Sempre há um apocalipse anunciado no caminho dos cronistas, naquele momento em que flanamos em busca de uma cena besta na esquina ou de um assunto para cumprir a encomenda. O último obituário mais significativo que lembro foi em plena pandemia, 18 de dezembro de 2020, quando a Folha de S. Paulo decretou, no embalo de uma efeméride: “Rubem Braga, morto há 30 anos, levou para o túmulo a crônica clássica brasileira”.

Óbvio que havia uma certa crise no ar. Muitos colegas de ofício se queixavam que o lirismo ou o humor haviam sofrido um sequestro por parte da realidade chata e da política. Estávamos mais para articulistas metidos a ranzinzas do que para os sabiás do velho Braga. A urgência das tretas e as trevas do bolsofascismo nos arrastaram aos textões, vixe. 

Naquele momento, cobrado por alguns românticos leitores, mandei a autocrítica: Cadê o amor que estava na minha crônica? O gato esfomeado da realidade comeu. Cadê o lirismo vagabundo sem compromisso com a hora do Brasil? Virou ração do mesmo insaciável felino. 

Li um questionamento parecido em um texto da Tati Bernardi (Folha), no qual ela reclamava da falta da pegada braguiana. A Maria Ribeiro (Veja Rio) igualmente registrou o incômodo. Ao Antonio Prata (Folha), sobrou o puxão de orelha paterno do Mário Prata — mestre do humor e da leveza —, que rogou para que o rebento largasse os temas da intriga política.
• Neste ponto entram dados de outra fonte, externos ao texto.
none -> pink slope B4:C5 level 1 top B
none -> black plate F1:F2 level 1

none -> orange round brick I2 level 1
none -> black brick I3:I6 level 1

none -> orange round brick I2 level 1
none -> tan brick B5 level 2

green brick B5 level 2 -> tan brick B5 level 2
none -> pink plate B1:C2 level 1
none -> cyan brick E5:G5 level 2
Poucos como o Pellanda (Plural), Joaquim Ferreira dos Santos (O Globo), Ana Miranda (O Povo), Martha Medeiros (Zero Hora) Fabrício Carpinejar (UOL), Socorro Acioli (Diário do Nordeste), Samarone Lima (Estuário) mantiveram a dose reforçada de lirismo, humor e graça, quase inabaláveis. O Veríssimo não vale. Bem acima dos mortais. Completou 50 anos no ofício com uma categoria digna dos melhores momentos do Falcão no seu Inter de Porto Alegre.

E o que falar de um cronista baiano que mantém a linha gregoriana do “ridendo castigat mores”? — rindo, corrigem-se os costumes ou, em uma tradução mais livre, com humor e fuleragem a gente escapa dessa merda toda. No livro “Ingresia” (independente), Franciel Cruz mostra que não carecemos ficar presos a draminhas burgueses e existenciais. Dá sim para meter poesia e política na crônica popular brasileira.